The reaction to the PUC October 12 Distributed Energy Resources (DER) Decision and Order among solar installers have stark differences. For example, on one hand you have a local entrepreneur quoted in Utility Dive:
“It’s a good overall package of changes that needed to happen,” said Chris DeBone, Hawaii Energy Connection CEO and former president of the Hawaii Solar Energy Association. "Nobody likes change, but this is in the best interests of Hawaii.”
The technology advances driven by the new policies “will catalyze changes needed to get to 100% renewables,” DeBone added.On the other hand, you have TASC, an alliance of out of state, investor-owned corporations trying to capture and monopolize the roof-top solar market nationally with its third party ownership model as quoted in GreenTech Media:
Bryan Miller, senior vice president of policy at Sunrun, criticized the PUC's decision for being wildly out of step with Hawaii's politics.
“The decision will not stand," he said. "It will be reversed either in the political process or in the courts, but it will not stand one way or the other.”
"I’m so confident," he added, "because over 90 percent of the public in Hawaii says they want more solar, not less. This is going to result in a lot less solar, and will hurt low-income and middle class customers the most."To say that the TASC Complaint is self-serving would be an understatement with the Plaintiffs asserting statements like the following:
44. As a result of the Decision, TASC members can continue to do business in Hawaii only by significantly increasing prices to customers, or by incurring significant additional costs, to offset the adverse economic effects of the Decision.
45. TASC members either sell solar energy systems to customers outright, or enter into long term leases or power purchase agreements with customers. To the extent that TASC members are able to continue to sell solar energy systems at reduced prices or by incurring additional costs while the Decision is in effect, they have no opportunity to recoup those lost revenues or increased costs, even if the Decision is later found to be unlawful. (page 8)Statements from other solar installers dispute the above assertions saying rooftop solar is still an attractive investment under the new grid-supply tariff. These installers peg the payback period between 6 to 8 years (rather than 5 to 7 years under net energy metering) while a local economist calculates the return of revenue between 7.5-9%.
38. The PUC singled out TASC because it sought "resolution of issues in this docket outside of the collaborative process," by speaking to the media on issues of important public policy.

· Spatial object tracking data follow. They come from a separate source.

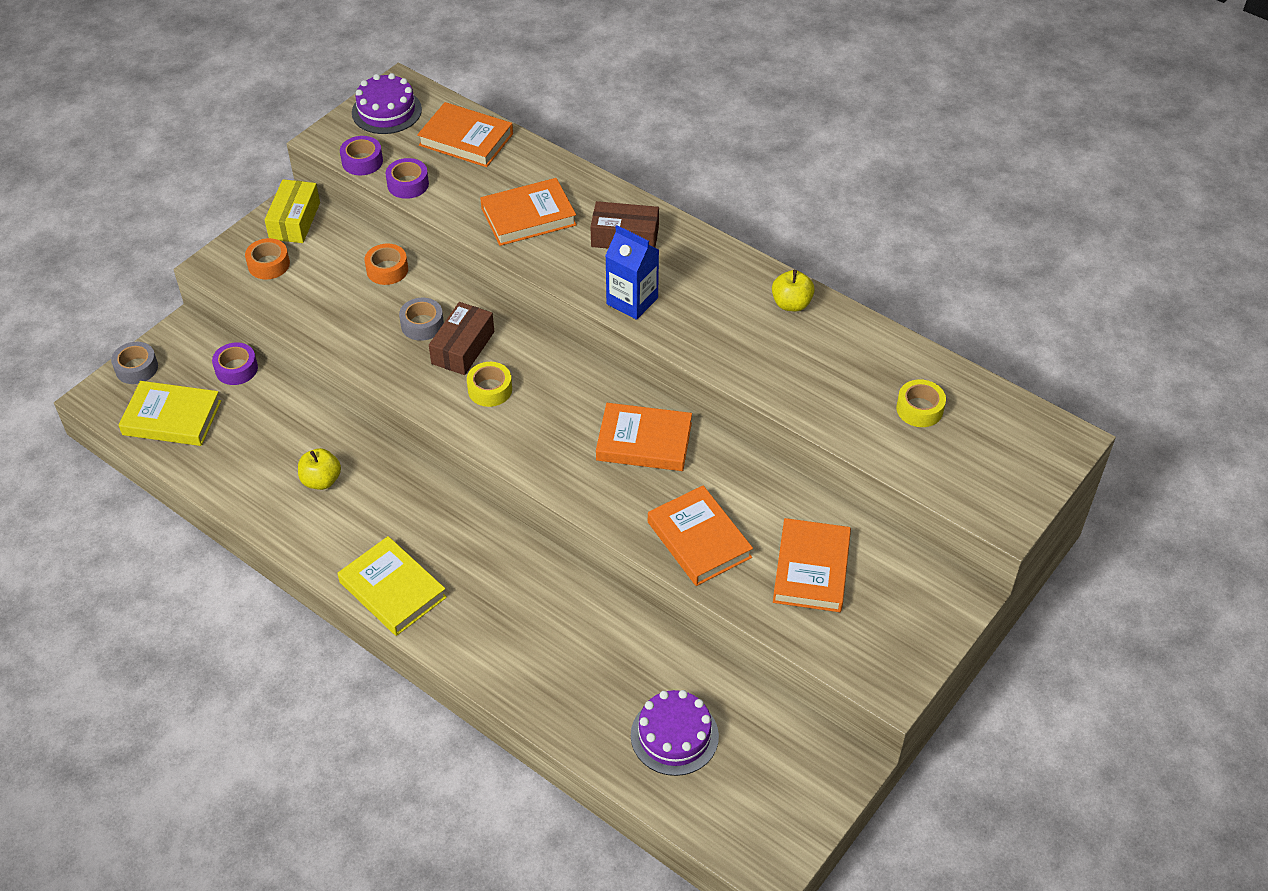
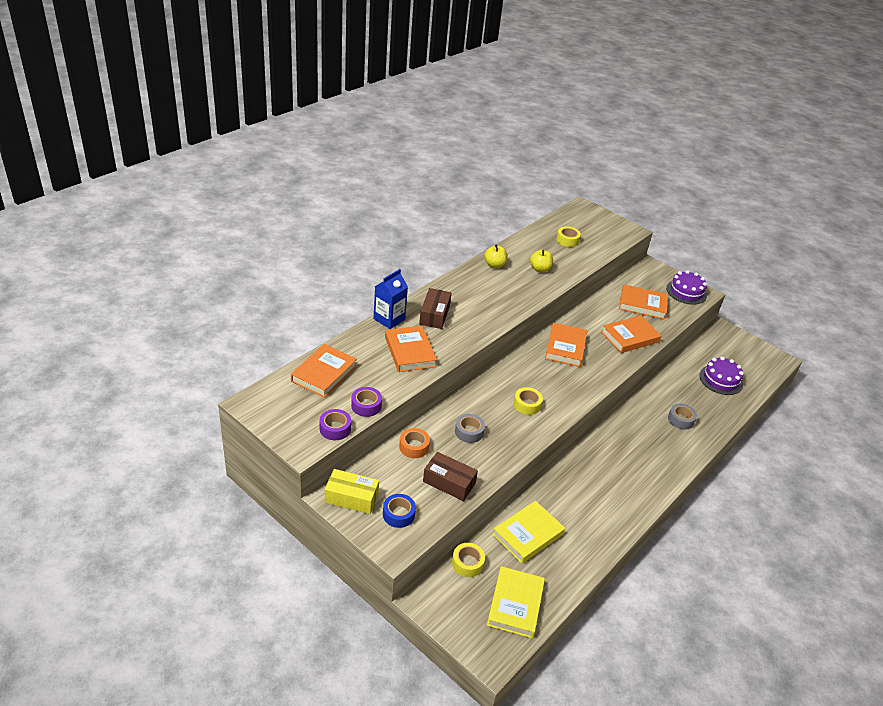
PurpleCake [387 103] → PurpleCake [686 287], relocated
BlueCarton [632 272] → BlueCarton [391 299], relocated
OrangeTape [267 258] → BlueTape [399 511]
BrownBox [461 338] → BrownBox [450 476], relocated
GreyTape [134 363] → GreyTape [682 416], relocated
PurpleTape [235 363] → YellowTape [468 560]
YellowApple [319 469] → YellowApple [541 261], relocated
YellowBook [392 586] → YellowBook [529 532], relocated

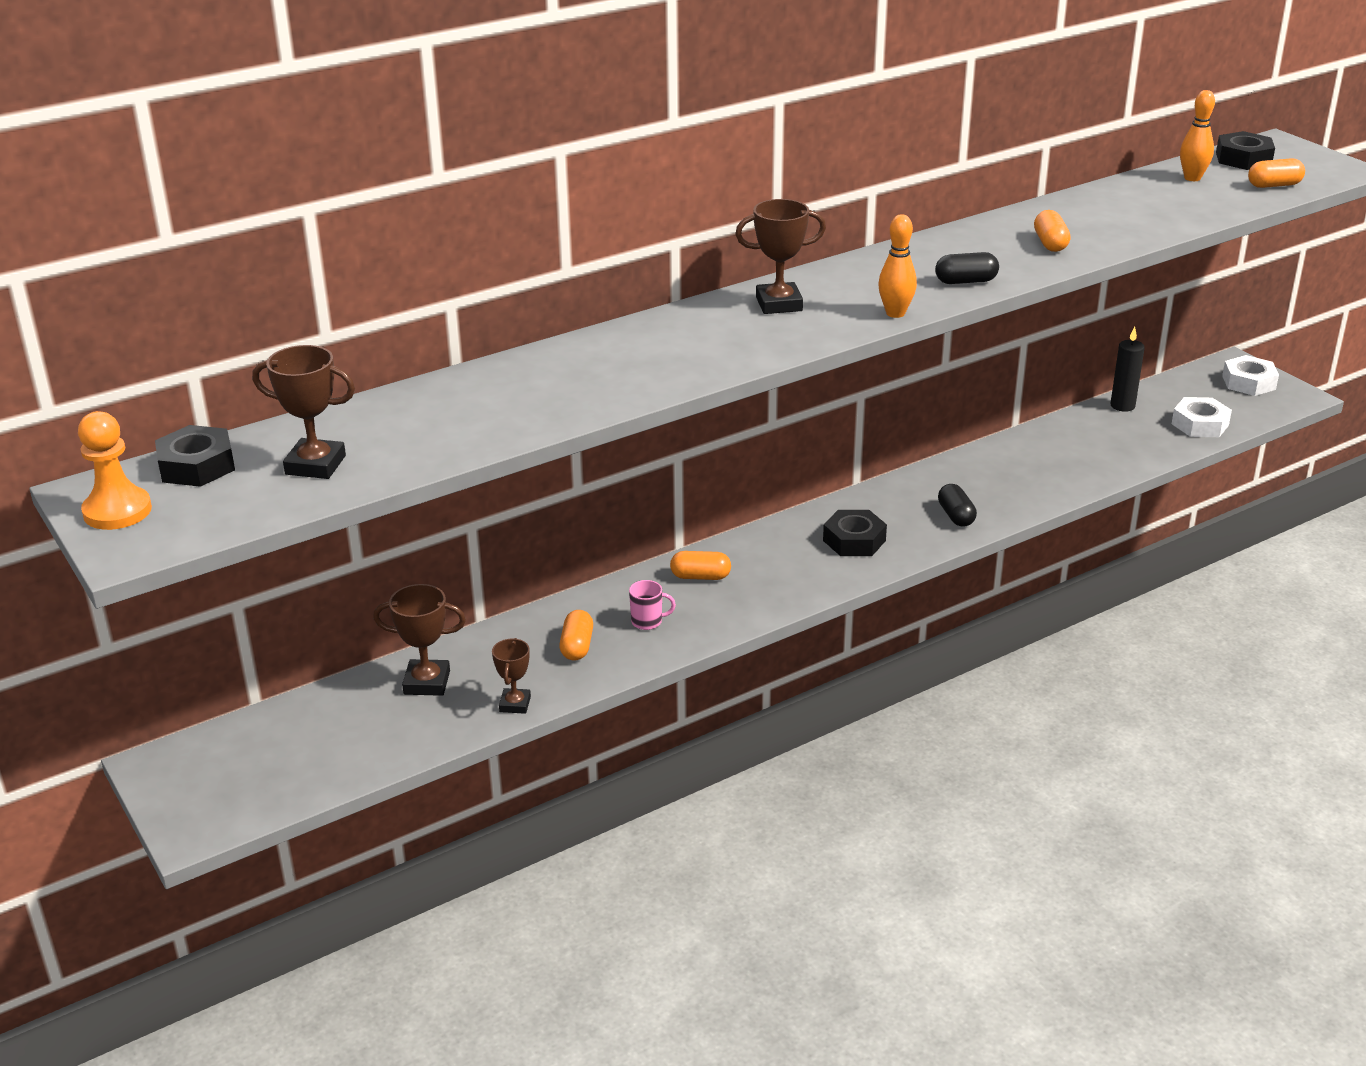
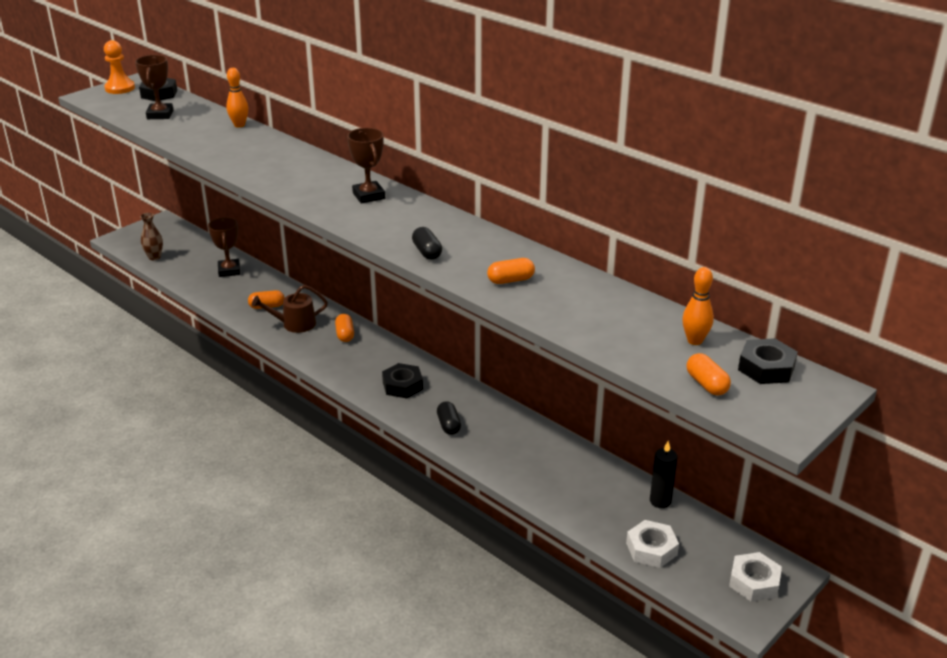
OrangeBowlingPin [897 266] → OrangeBowlingPin [237 98], relocated
BlackCapsule [957 505] → BlackCapsule [449 418], 75 degrees counterclockwise
PinkMug [652 605] → BrownWateringCan [290 309]
BrownTrophy [511 676] → -
- → BrownVase [151 236]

Further, the PUC indicated it "will closely scrutinize the behavior of TASC and its counsel in Phase 2 of this docket" and would remove TASC if it continues to "jeopardize the collaborative process" by interacting with the media.
39. The PUC's actions have and will continue to chill TASC's freedom of speech.One can easily eviscerate the Complaint's lack of understanding and misinterpretation of cost of service regulation/ratemaking process and administrative law. But even more evident is TASC lack of a basic understanding of the PUC's sole role over the regulated electric utility and its operations to advance the public interest. TASC's arguments make it appear that it is the PUC's duty to guarantee TASC's non-regulated members a profit.